Nationalism could only have worked, in this sense, because it actually did provide the masses with something real and important – something that class consciousness postulated in a narrowly intellectualist mode could never have furnished, a culture which however deplorable was larger, more accessible, and more relevant to mass realities than the rationalism of our Enlightenment inheritance. If this is so, then it cannot be true that nationalism is just false consciousness. It must have a functionality in modern development, perhaps one more important than that of class consciousness and formation within the individual nation states of this period. 
Nairn attempted to put his theory into practice by joining the Scottish Labour Party, the organisation set up by Labour MPs Jim Sillars and Alex Neil in January 1976. In retrospect, the brief history of the SLP, whose membership never rose above 1,000, shows that there is little room in Scotland for a reformist party straddling the ground between the Labour Party and the SNP. For Nairn, the attempt by that organisation to combine socialism and nationalism in equal measures was its strength, as, ‘We have to fight coherently on both fronts’.  But events in Scotland led Nairn to abandon the socialist front.
By 1978 the Labour government had been reduced to a minority in the House of Commons and was under extreme pressure both from socialists opposed to its attacks on trade unions and the welfare state, and a resurgent Conservative Party under Thatcher for not attacking trade unions and the welfare state hard enough. The minority Labour government was partly reliant on SNP votes at Westminster, and therefore needed simultaneously to undermine nationalist support while appearing to meet nationalist demands. The trick was to be performed by offering the Scots a largely powerless Assembly which, Labour ministers hoped, would nevertheless meet national aspirations sufficiently for Scottish independence to be seen off, at least for the duration of the immediate crisis. The scheme might have worked, but it was sabotaged from inside the Labour Party itself. The Scotland Bill of July 1978 offered administrative devolution, providing the proposal was backed by a majority of the Scottish voters in a referendum. George Cunningham, a Scottish MP who sat for the London constituency of Islington, introduced an amendment to the Bill which required 40 percent of the Scottish electorate to support it in a referendum, rather than a simple majority of those voting. The subsequent campaign saw the Labour Party split down the middle, with one wing supporting the ‘Labour Vote No’ committee and the other the ‘Labour Movement Yes’ campaign.

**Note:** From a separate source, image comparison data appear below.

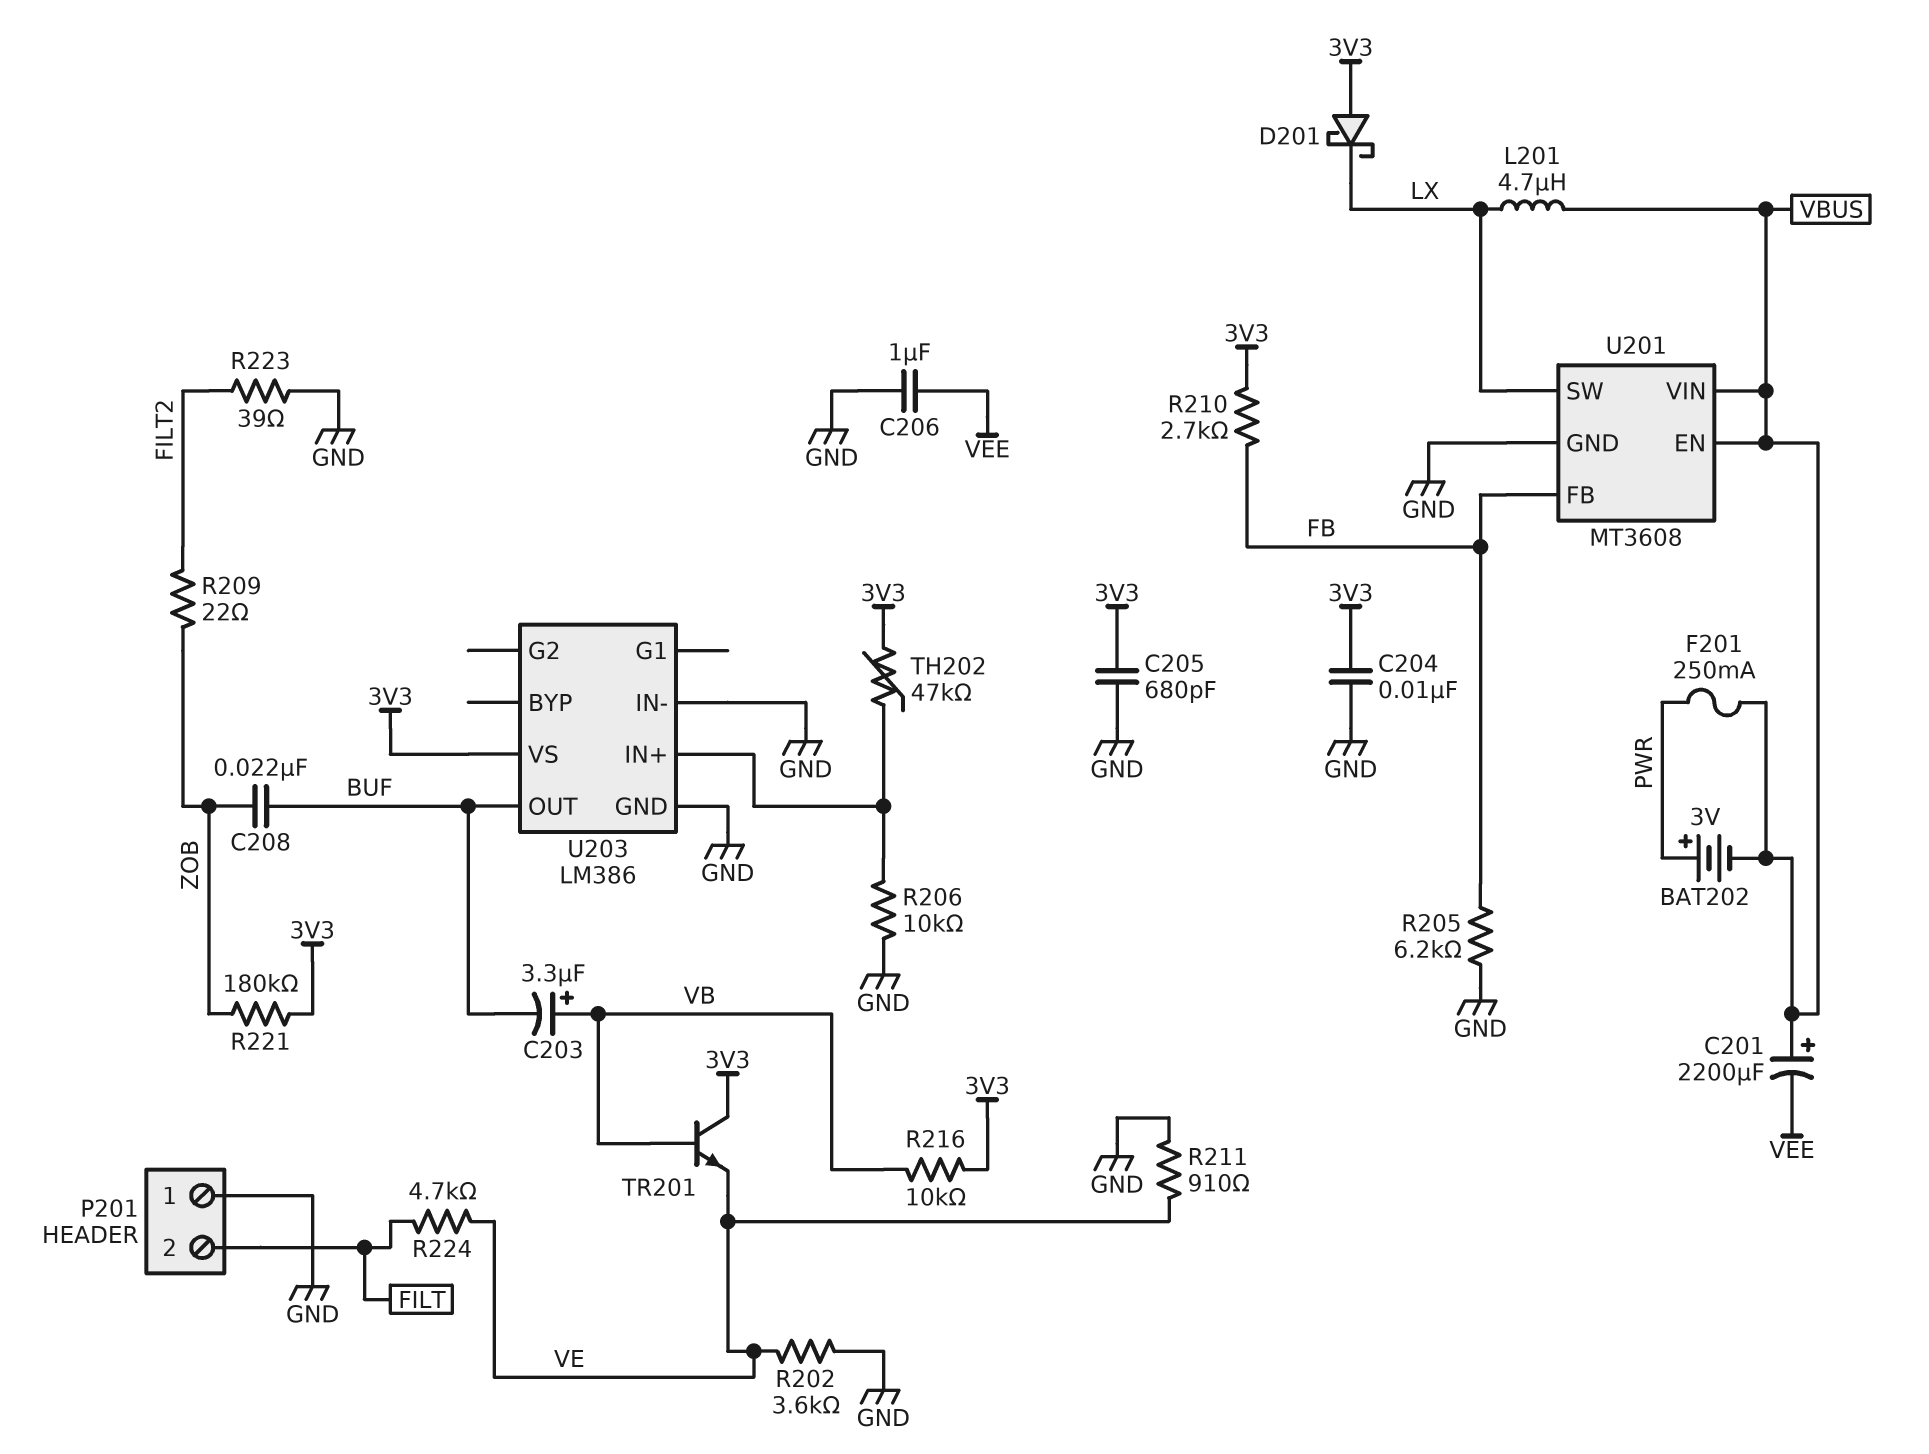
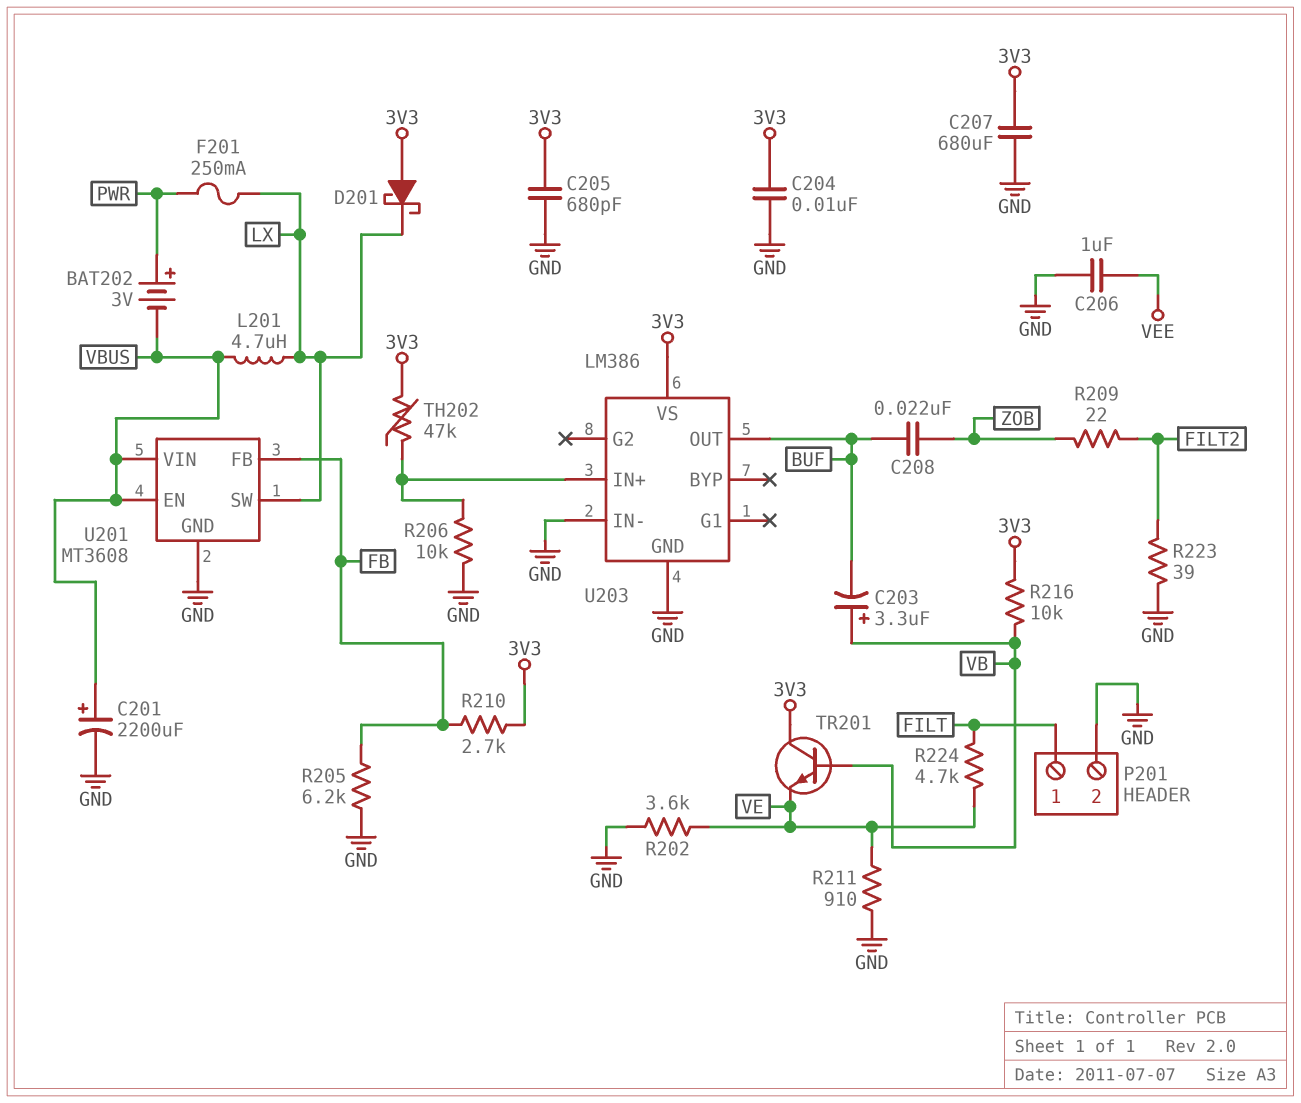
C201: 2200uF (plus VBUS, minus VEE) -> 2200uF (plus VBUS, minus GND)
C207: none -> 680uF (3V3, GND)
F201: 250mA (PWR, VBUS) -> 250mA (LX, PWR)
P201 pin 1: GND -> FILT
P201 pin 2: FILT -> GND
R221: 180k (3V3, ZOB) -> none

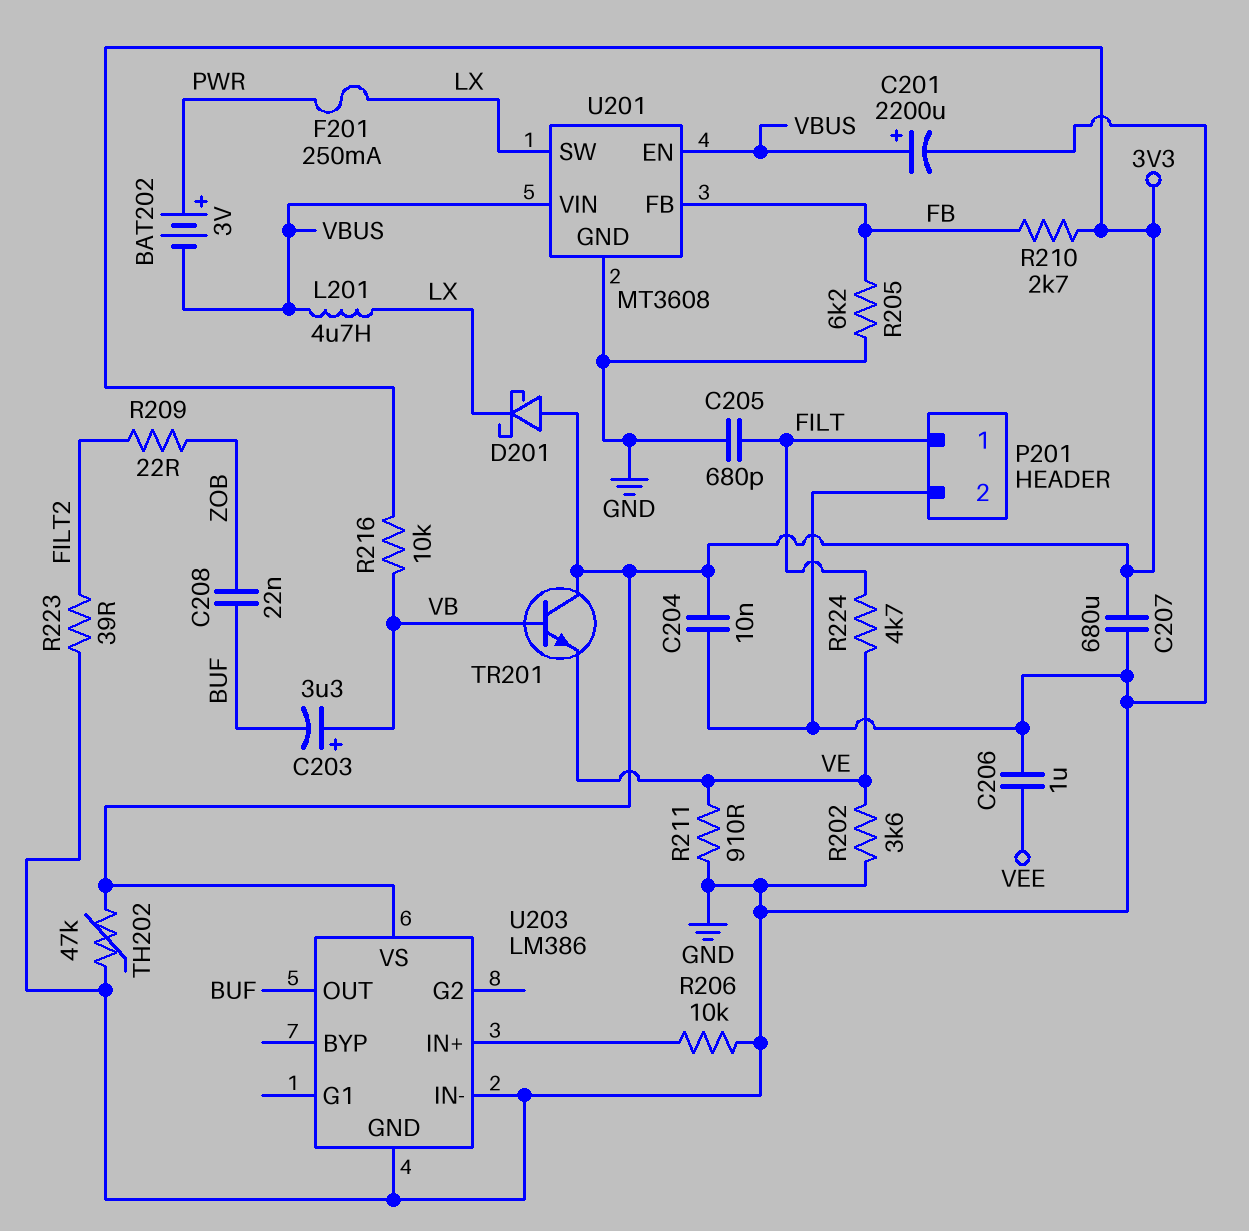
C205: 680pF (3V3, GND) -> 680pF (FILT, GND)
TH202: 47k (3V3, U203/IN+) -> 47k (3V3, GND)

Outside the Labour Party, the left in Scotland showed far greater unanimity in supporting devolution. The Communist Party of Great Britain had already adopted a policy of ‘national self-determination’ for Scotland in 1964. Among the orthodox Trotskyist organisations the International Marxist Group and supporters of Militant supported devolution. Only the SWP stood aside from this unusual display of left unanimity, standing on what might be called a position of ‘malign abstentionism’.  However, the point is not that the SWP took a wrong position on the issue – the lesson was subsequently learned – but that, contrary to whaT. Nairn has subsequently claimed, the majority of the left supported devolution.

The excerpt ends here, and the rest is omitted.